A TV SUL-AFRICANA tem exibido um comercial (não me lembro de quê) em que aparecem astros de futebol de vários países africanos, com um texto que diz o seguinte: "Eles saíram daqui para ganhar a vida em outros lugares, mas agora voltaram à sua terra para viver seu grande momento".
Que ilusão. Primeiro, porque os africanos são a grande decepção da primeira Copa do Mundo disputada no continente. Ao que tudo indica, só Gana, e olhe lá, deve passar à próxima fase.
Ontem foi a vez de os donos da casa, os Bafana Bafana, despedirem-se do Mundial com uma vitória melancólica sobre a combalida França.
Uma boa explicação para o fracasso continental foi dada aqui por Tostão: os africanos, ao tentar copiar os europeus, perderam a espontaneidade e o atrevimento que encantaram o planeta em outras Copas do Mundo.
Mas a maior ilusão é a de que há uma "terra africana", uma pátria supranacional comum a indivíduos desse imenso bloco de terra, da Argélia à África do Sul.
A unidade africana é uma construção intelectual e ideológica recente, ligada ao discurso anti-imperialista das esquerdas.

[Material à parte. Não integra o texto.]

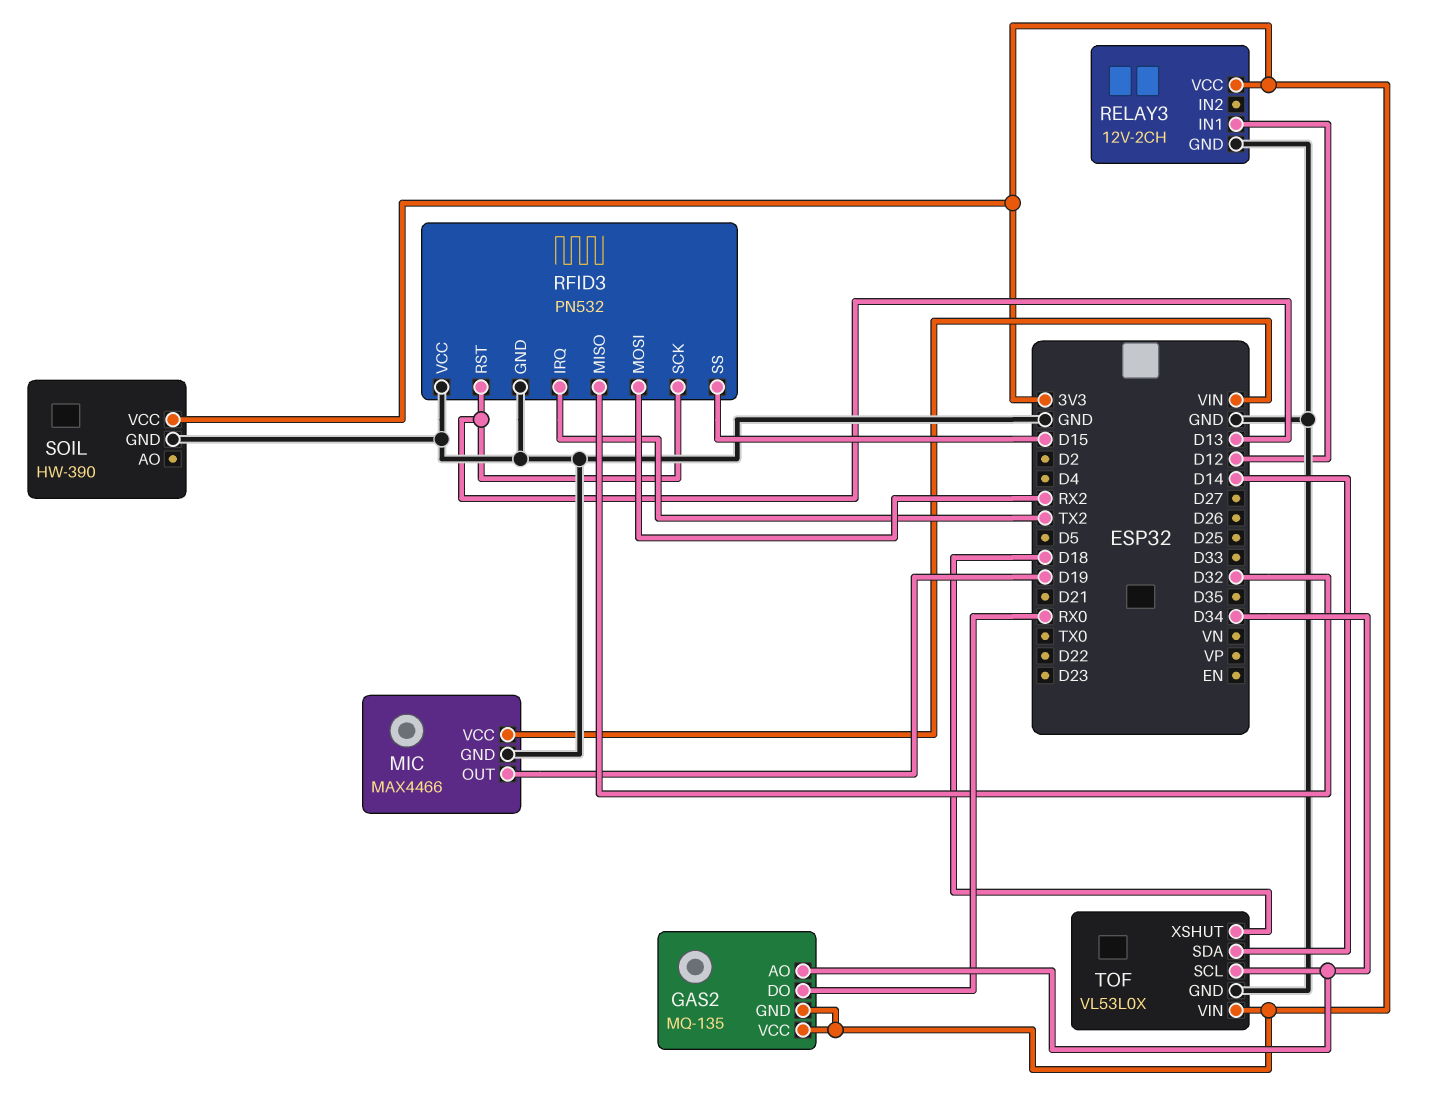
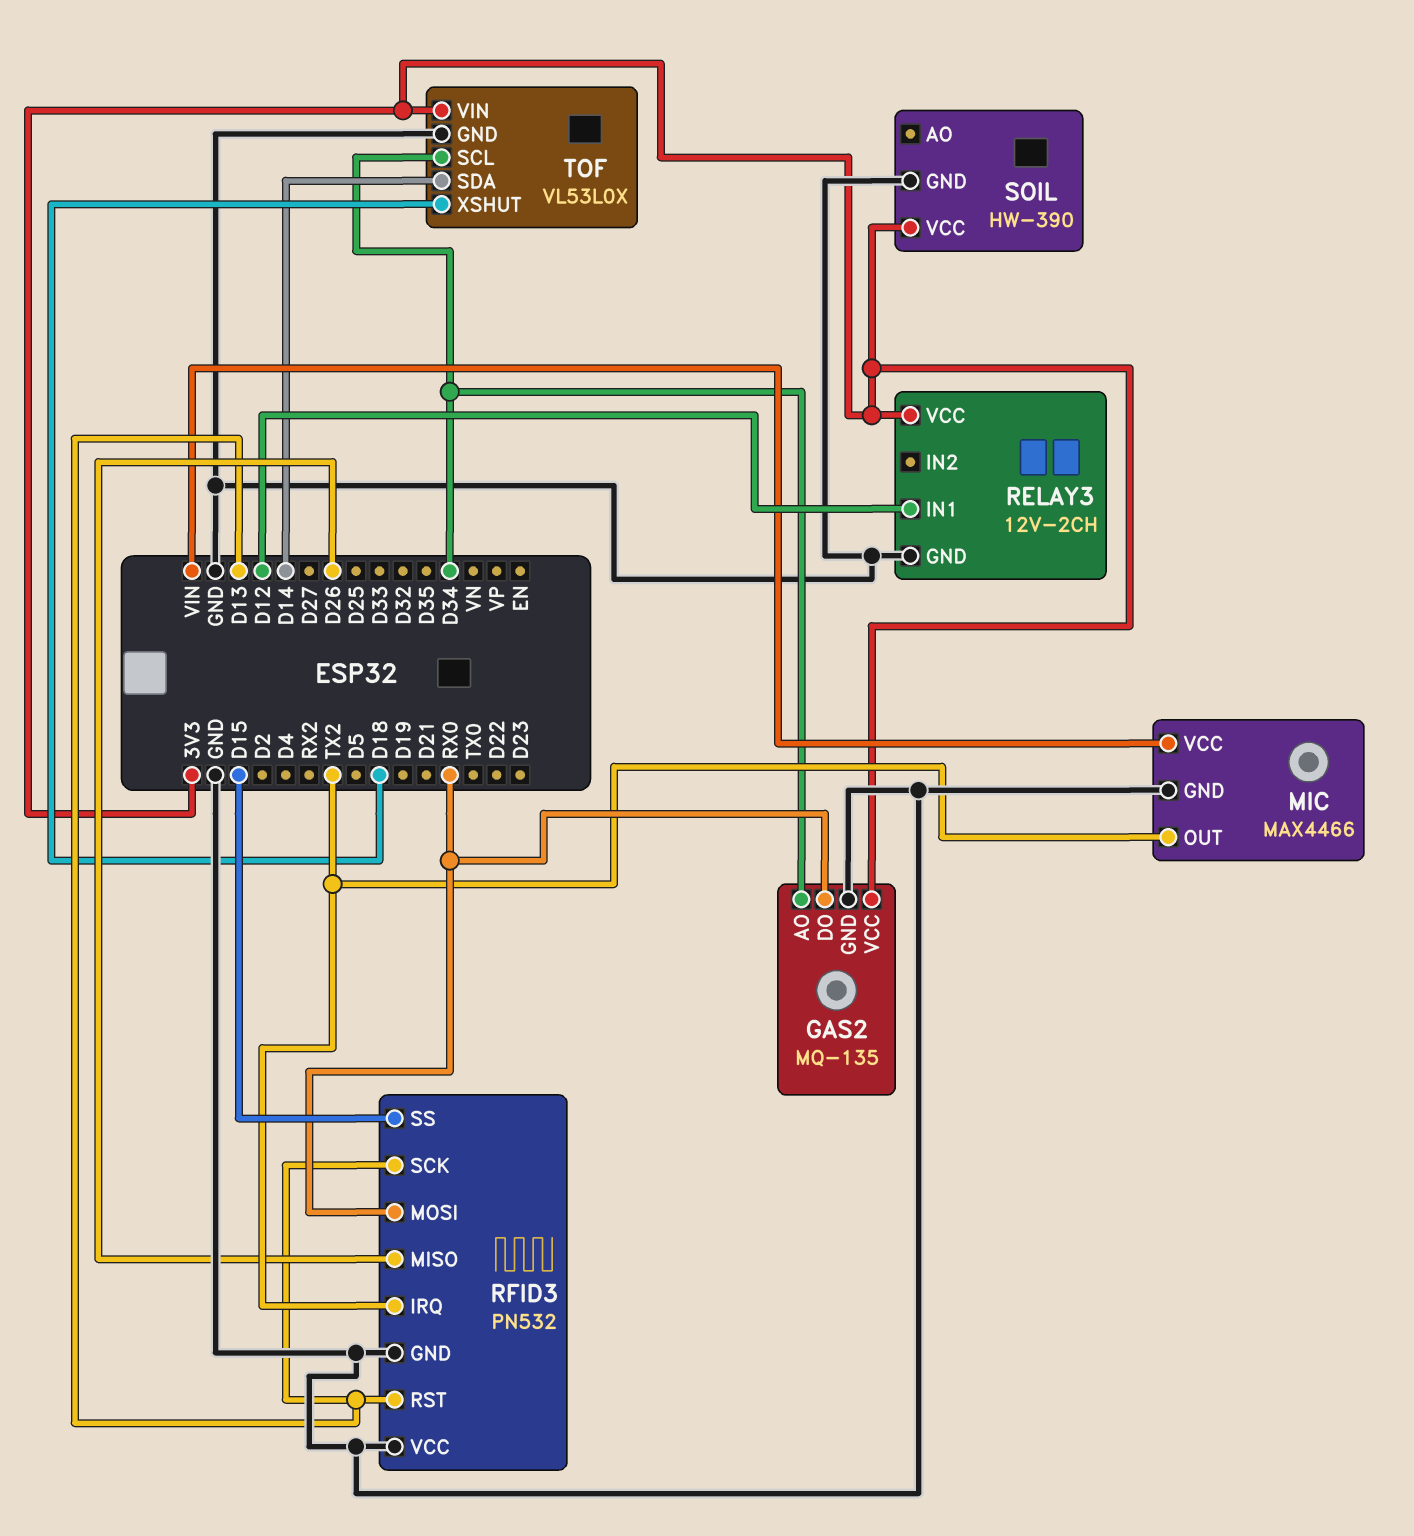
GAS2 pin GND: 3V3 -> GND
MIC pin OUT: D19 -> TX2
RFID3 pin MISO: D32 -> D26
RFID3 pin MOSI: RX2 -> RX0

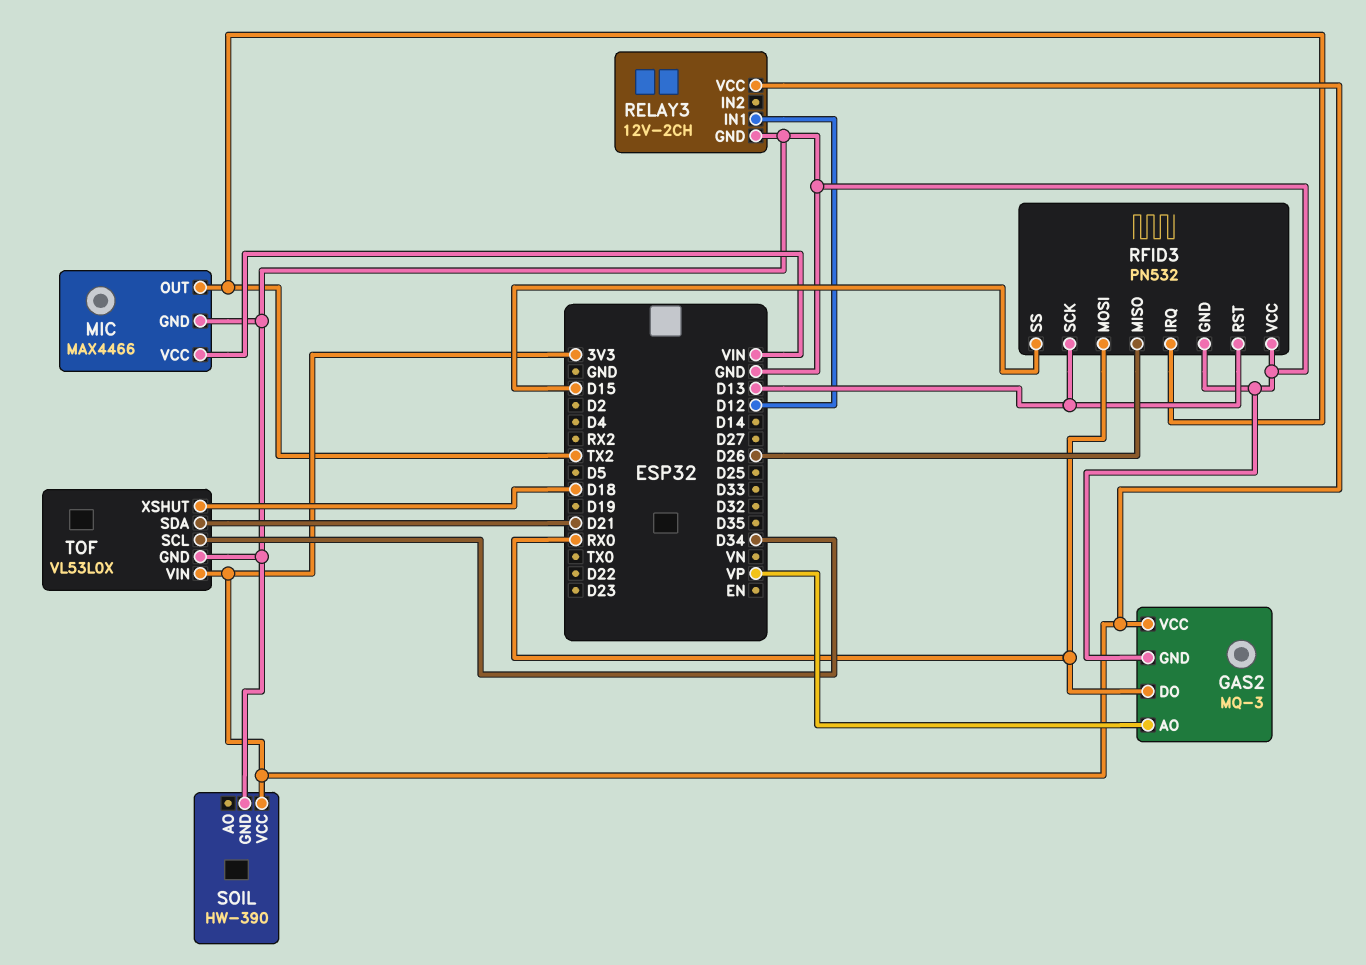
GAS2: MQ-135 -> MQ-3
GAS2 pin AO: D34 -> VP
TOF pin SDA: D14 -> D21

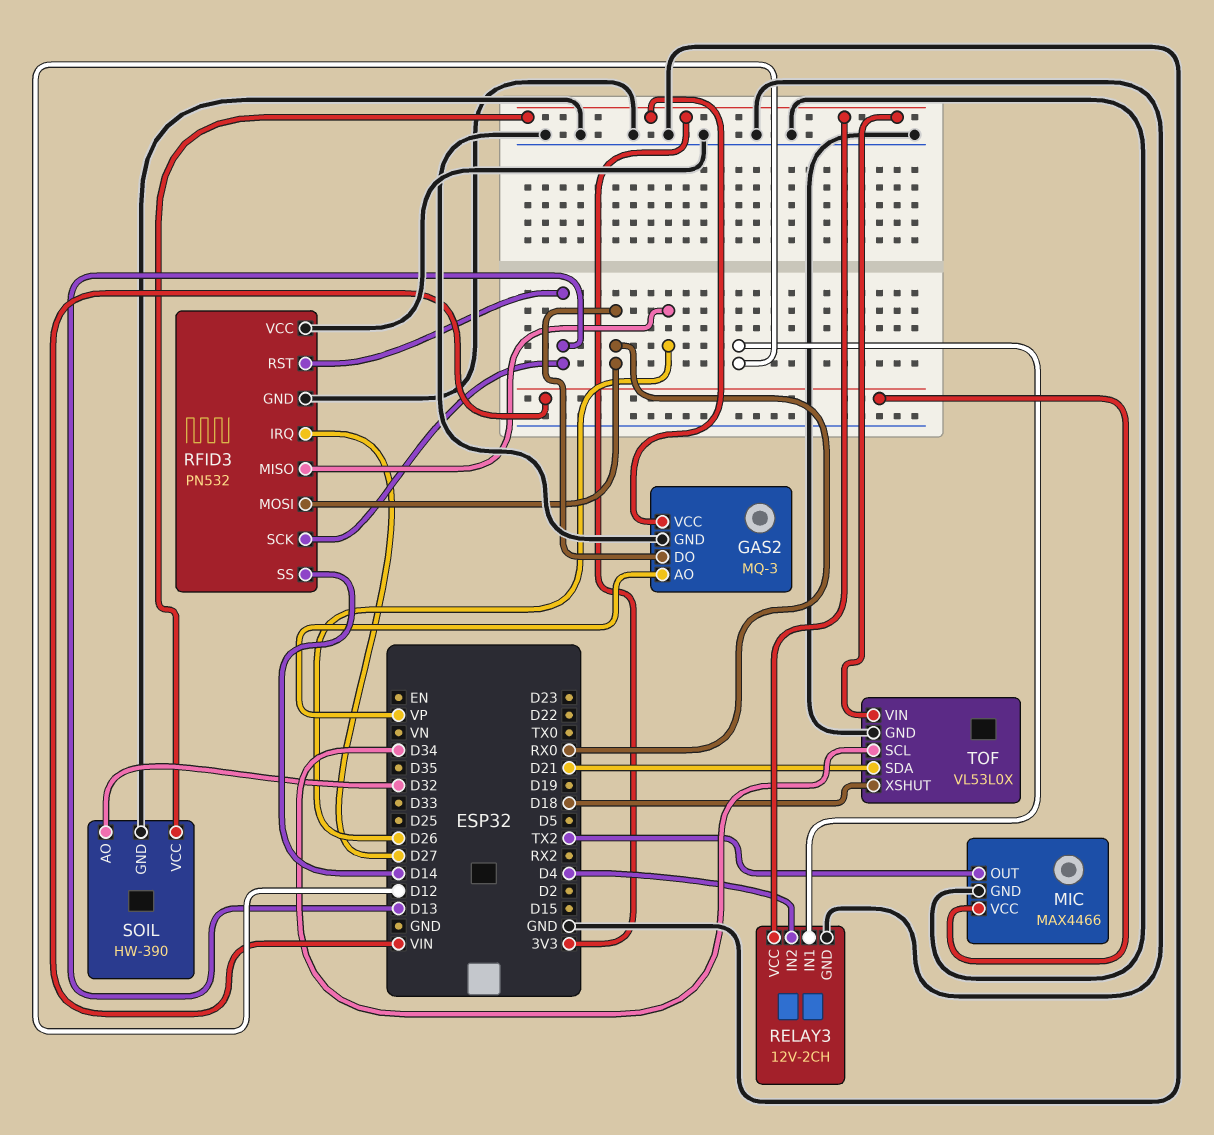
RELAY3 pin IN2: none -> D4
RFID3 pin IRQ: TX2 -> D27
RFID3 pin SS: D15 -> D14
SOIL pin AO: none -> D32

Conta com pouca base real.
Cada país africano é uma confederação de povos que "vazam" para outros países, atravessando as fronteiras artificiais traçadas pelos colonizadores europeus.
Só na África do Sul há nove etnias nativas predominantes, cada uma com sua cultura e sua língua, sem contar os imigrantes europeus, asiáticos e de outros países africanos.
A relação com estes últimos não é harmônica. Os moçambicanos e os zimbabuanos disputam com os nativos preciosos postos de trabalho não qualificados. Os nigerianos são tidos como a ralé, de onde saem ladrões, traficantes e prostitutas.
Na África do Sul, há desde uma Província zulu (Kwazulu-Natal) até cidades onde ainda só entram brancos, como Orânia. Nem é preciso ir tão longe: cada distrito de Johannesburgo é como uma nação à parte. Se já é difícil fazer desta Babel uma cidade republicana e democrática com a qual todos os cidadãos se identifiquem, a ideia de uma pátria africana comum é uma quimera tão frágil quanto o futebol das equipes africanas.